The cool thing about the adventure is that you have a few fun mini games during the carnival that give the players small doodads for participating. Slowly but surely you give the players small hints towards that something - might be wrong with the carnival but they don't have to act on it. People start vanishing, the lines at the food tents start getting shorter. You imagine it is because people are sated.

So naturally my Oracle (basically a favoured soul) buys and eats a pie. The carnival turns to crap, the dog faced girl is the major hint at the players. You assume a pretty sane and sterile D&D adventure right? The fey start attacking. The ferris wheel starts grinding bones. A minotaur is released into the hedge maze. Said swinomancer appears - its pie filling machine sickens you. No biggie, it could just be spoiled meat. But no.

Soon you discover fair goers have been used for the meat pies. And my character just ate one...honestly we had to take a break for fresh air after that one...

Another cool thing our DM did in a post apocalyptic game but is easily transferrable to D&D was the following: You are trapped in an underground compound (dungeon). You are starting off as skilled soldiers (high level heroes) with the best gear the game has to offer. Think using anything below Holy Avengers for starting gear. You tear apart the first mutant (basically this game's equivalent of a dragon, so think a big bad). You feel powerful, nothing can stop you. But then, there's a second encounter like that. Your ressources start to dwindle. And there are FOUR more of these things coming down the hall.

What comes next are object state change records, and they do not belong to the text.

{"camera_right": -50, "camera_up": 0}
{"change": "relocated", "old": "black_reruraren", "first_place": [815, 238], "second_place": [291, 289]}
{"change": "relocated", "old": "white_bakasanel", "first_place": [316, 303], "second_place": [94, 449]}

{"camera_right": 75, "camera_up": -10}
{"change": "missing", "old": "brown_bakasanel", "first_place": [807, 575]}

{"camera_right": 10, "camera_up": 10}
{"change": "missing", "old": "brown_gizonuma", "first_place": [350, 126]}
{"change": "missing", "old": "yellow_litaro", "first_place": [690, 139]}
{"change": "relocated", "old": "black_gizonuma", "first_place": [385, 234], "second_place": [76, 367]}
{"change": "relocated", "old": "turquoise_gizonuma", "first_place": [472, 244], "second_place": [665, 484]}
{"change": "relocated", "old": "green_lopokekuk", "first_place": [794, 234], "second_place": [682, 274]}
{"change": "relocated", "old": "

Your only hope is to escape.

DarkKnightJin
2018-11-01, 01:04 AM
The creepiest thing my Cleric's party fought was a goo/slime/ooze monster that had devoured most of the small fishing hamlet's inhabitants by the time we managed to get back there after learning something was unleashed from the campaign's version of the Shadowfell.

Whenever we attacked it, it reared up and showed a face of someone it'd eaten. I don't remember the mechanics of the fight, but it was rather unnerving.

The scariest thing my EK's party faced is probably the 'Ruskalki' homebrew monster we tangled with not too long ago.
Underwater Undead, with a glamour that charms like how a Harpy/Siren or Succubus might do so.
Didn't help that thanks to a low Perception roll my EK had to roll the (DC18) Wisdom save at Disadvantage.. At 5th level as a character.
Long story short, I got to basically watch as my EK slowly drowned because I wasn't able to break the charm.

Thank heavens that the Cleric had Revivify and the diamonds to use it.